Cyram and Professor Jang’s research team analyzed some 230 million tweets from 3,927,519 Korean Twitter accounts between July and September of last year, and found that the Tweets written by users who deal mostly with politics were retweeted an average of 25.8 times, far more than those that dealt with sports (6.05 times), culture-entertainment-arts (5.31 times), society (3.69 times) and economics and business management (3.15 times). As a retweet in Twitter space is an expression of interest or endorsement, this could be interpreted as most Twitter users being highly interested in political issues.

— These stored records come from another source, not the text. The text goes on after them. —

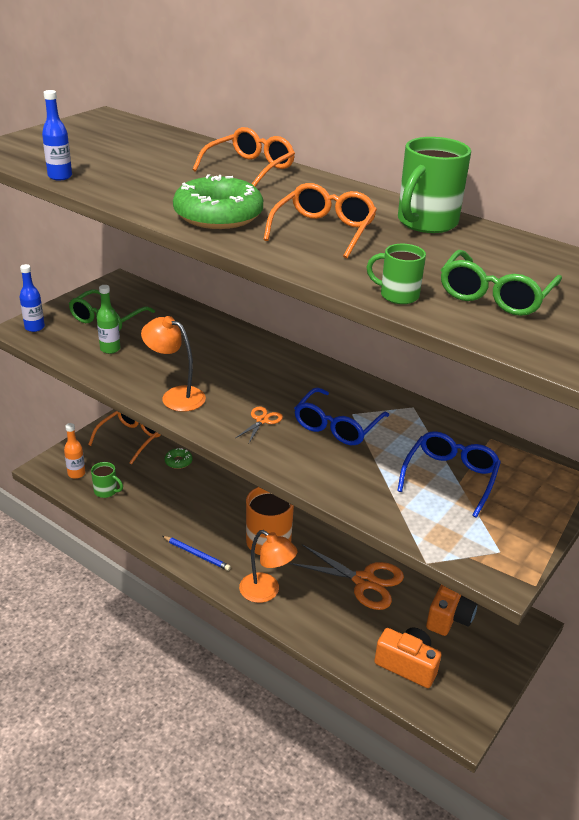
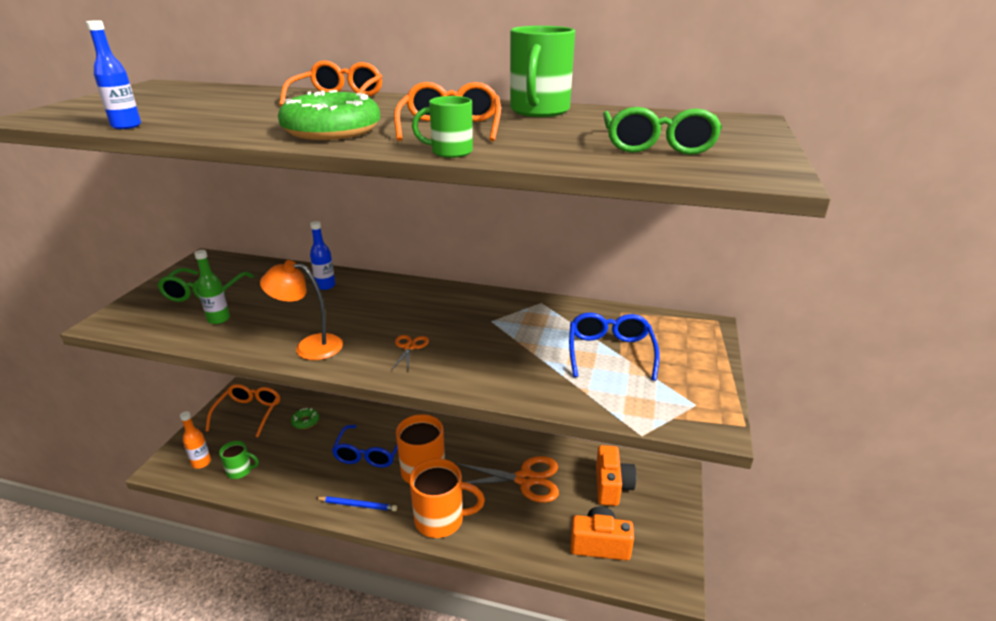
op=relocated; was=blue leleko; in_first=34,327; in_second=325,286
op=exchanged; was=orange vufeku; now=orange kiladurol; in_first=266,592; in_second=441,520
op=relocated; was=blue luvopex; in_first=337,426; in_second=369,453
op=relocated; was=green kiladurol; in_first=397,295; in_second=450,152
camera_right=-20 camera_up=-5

It was those in their 20s and 30s who played a leading role in driving political discussion on Twitter. An online panel poll by Professor Jang’s team of 2,000 Twitter users and 1,000 non-users revealed that the average age of the Twitter users was 28.0, while that of the non-users was 34.4. Some 77.4% of the Twitter users who responded to the survey were in their 20s and 30s.

The Twitter users were also shown to be politically active. A poll by the Hankyoreh showed a strong correlation between frequent Twitter use and voting. Some 73.4% of Twitter users responded that they would definitely vote in the 2012 general election, greater than the 65.3% of non-users who said they would. The younger the respondee, the bigger the gap. For Twitter users, 66.7% of those aged 19 to 29 and 66.1% of those in their 30s expressed an active intention to vote, while for non-users, only 49.1% of those aged 19 to 29 and 61.8% of those in their 30s did. Professor Jang predicted those in their 20s and 30s who have discussed politics through Twitter would cause great changes in the 2012 general and presidential elections.

The sentiment on Twitter is leaning towards the opposition. In a panel poll conducted last August and September by Professor Jang’s team and pollsters Embrain of 2,000 Twitter users, 61.3% of respondents said in a two-way race, they would support Ahn Cheol-soo, while 16.1% said they would support Park Geun-hye.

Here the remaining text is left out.